UD(1) borders Exxon's Stabroek block in Guyana. The oil giant and its partners, Chevron and Chinese oil company CNOOC, have made 30 discoveries in the Stabroek block totaling 11 billion barrels of recoverable oil and gas. The Exxon-led consortium currently produces 900,000 barrels per day (BPD) from the Stabroek block and aims to increase its output to 1.7 million BPD by 2030. It's a major contributor to the five-year growth plans of both Exxon and Chevron.
Exxon sees similar potential in UD(1). The oil giant is currently conducting seismic surveys of the area, which it hopes to complete by the end of this year. It currently plans to invest $42 million for the seismic data and up to two exploration wells, which it could start drilling six months after completing its seismic studies. Exxon sees the potential to invest $21.7 billion to fully develop the block in the future, if it proves as prolific as Stabroek. Selling an interest in the block to Occidental will help reduce Exxon's exploration and development costs and risks.
Exploration is the lifeblood of an oil and gas company. They need to routinely replenish their resources to offset production declines and depletions across their portfolio. Adding a 10% stake in UD(1) provides Occidental with a high upside exploration play. If UD(1) proves to be as prolific as Stabroek, it could be a major long-term growth catalyst for the oil giant. It also further diversifies the oil and gas company's global portfolio, which currently features operations in the U.S., Africa, and the Middle East.

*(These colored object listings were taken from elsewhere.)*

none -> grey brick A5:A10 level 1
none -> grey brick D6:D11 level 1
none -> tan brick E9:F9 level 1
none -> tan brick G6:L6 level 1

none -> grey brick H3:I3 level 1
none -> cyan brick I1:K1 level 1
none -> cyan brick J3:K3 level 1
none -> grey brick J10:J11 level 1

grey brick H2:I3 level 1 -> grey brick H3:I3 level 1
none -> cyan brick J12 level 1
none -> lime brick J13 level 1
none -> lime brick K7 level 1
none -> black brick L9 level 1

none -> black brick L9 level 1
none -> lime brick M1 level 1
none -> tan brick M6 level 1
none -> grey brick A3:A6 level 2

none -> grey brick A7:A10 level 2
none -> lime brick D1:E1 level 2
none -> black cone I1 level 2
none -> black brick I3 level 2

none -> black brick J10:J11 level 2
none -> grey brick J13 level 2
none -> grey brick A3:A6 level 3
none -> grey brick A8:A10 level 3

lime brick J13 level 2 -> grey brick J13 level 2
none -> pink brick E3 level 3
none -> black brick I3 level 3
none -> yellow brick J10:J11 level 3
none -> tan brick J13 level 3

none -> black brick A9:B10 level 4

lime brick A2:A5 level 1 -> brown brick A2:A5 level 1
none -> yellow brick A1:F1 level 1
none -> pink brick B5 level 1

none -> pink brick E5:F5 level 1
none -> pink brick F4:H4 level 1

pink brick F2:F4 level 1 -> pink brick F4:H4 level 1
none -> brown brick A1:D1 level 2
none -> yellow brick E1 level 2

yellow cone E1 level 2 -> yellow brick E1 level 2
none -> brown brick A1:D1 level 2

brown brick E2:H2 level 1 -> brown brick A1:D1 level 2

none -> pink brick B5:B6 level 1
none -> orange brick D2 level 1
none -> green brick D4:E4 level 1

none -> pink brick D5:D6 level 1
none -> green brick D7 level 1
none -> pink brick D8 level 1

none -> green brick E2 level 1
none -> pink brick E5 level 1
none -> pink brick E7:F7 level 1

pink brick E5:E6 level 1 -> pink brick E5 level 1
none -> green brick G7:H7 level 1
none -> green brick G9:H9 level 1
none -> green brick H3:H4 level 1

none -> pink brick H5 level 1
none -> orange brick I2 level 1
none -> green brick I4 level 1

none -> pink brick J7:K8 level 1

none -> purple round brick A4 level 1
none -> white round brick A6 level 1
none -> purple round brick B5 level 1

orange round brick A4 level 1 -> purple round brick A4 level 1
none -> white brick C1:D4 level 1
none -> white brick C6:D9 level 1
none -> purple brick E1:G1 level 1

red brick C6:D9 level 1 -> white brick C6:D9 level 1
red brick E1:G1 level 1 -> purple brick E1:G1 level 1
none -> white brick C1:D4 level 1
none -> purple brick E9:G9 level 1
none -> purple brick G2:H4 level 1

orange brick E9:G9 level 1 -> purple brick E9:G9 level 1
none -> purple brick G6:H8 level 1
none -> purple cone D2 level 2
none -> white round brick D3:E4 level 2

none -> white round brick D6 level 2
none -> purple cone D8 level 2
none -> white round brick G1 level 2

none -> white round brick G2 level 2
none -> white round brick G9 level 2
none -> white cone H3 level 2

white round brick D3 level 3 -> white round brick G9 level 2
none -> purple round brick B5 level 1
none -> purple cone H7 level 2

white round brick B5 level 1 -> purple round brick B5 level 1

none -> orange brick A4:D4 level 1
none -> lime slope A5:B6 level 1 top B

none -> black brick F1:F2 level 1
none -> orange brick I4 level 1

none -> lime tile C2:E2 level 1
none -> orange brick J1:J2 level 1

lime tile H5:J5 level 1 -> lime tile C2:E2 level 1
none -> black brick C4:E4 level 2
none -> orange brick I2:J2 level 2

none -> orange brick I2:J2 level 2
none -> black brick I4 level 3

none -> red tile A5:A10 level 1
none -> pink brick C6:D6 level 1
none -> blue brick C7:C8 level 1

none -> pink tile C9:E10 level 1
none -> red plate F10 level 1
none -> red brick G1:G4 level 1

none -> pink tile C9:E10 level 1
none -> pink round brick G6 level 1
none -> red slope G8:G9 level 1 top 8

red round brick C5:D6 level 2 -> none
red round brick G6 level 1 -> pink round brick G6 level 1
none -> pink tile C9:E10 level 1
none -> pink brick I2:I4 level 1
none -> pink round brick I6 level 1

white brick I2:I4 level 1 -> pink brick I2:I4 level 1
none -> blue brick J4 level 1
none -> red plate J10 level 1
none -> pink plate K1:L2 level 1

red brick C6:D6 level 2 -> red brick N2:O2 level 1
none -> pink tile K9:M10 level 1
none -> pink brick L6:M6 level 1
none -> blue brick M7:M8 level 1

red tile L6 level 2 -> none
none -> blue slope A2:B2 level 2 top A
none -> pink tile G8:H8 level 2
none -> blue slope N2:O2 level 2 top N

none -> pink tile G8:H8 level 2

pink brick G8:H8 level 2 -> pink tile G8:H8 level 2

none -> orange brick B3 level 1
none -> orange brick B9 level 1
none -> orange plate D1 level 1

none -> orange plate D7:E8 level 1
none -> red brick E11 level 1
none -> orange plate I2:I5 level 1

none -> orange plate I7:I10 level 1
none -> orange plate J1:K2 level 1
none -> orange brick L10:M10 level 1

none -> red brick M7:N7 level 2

Occidental has a large portfolio of exploration prospects. Last year, the oil giant signed an agreement with the government of Oman to extend its operations in Block 53. That deal provided it with the potential to grow its resources in the country by more than 800 million barrels. Meanwhile, earlier this year, Occidental and its partners, Chevron and Woodside Energy, made an oil discovery at the Bandit prospect in the Gulf of Mexico (also known as the Gulf of America in the U.S.). These and other areas will help fuel Occidental's growth in the coming years.
Occidental is buying a small stake in an Exxon-operated exploration block. It has massive resource potential, given its proximity to the prolific Stabroek block. While there's also a high risk of coming up dry, it's a very smart deal for Occidental as it adds a potentially meaningful long-term growth catalyst to its portfolio.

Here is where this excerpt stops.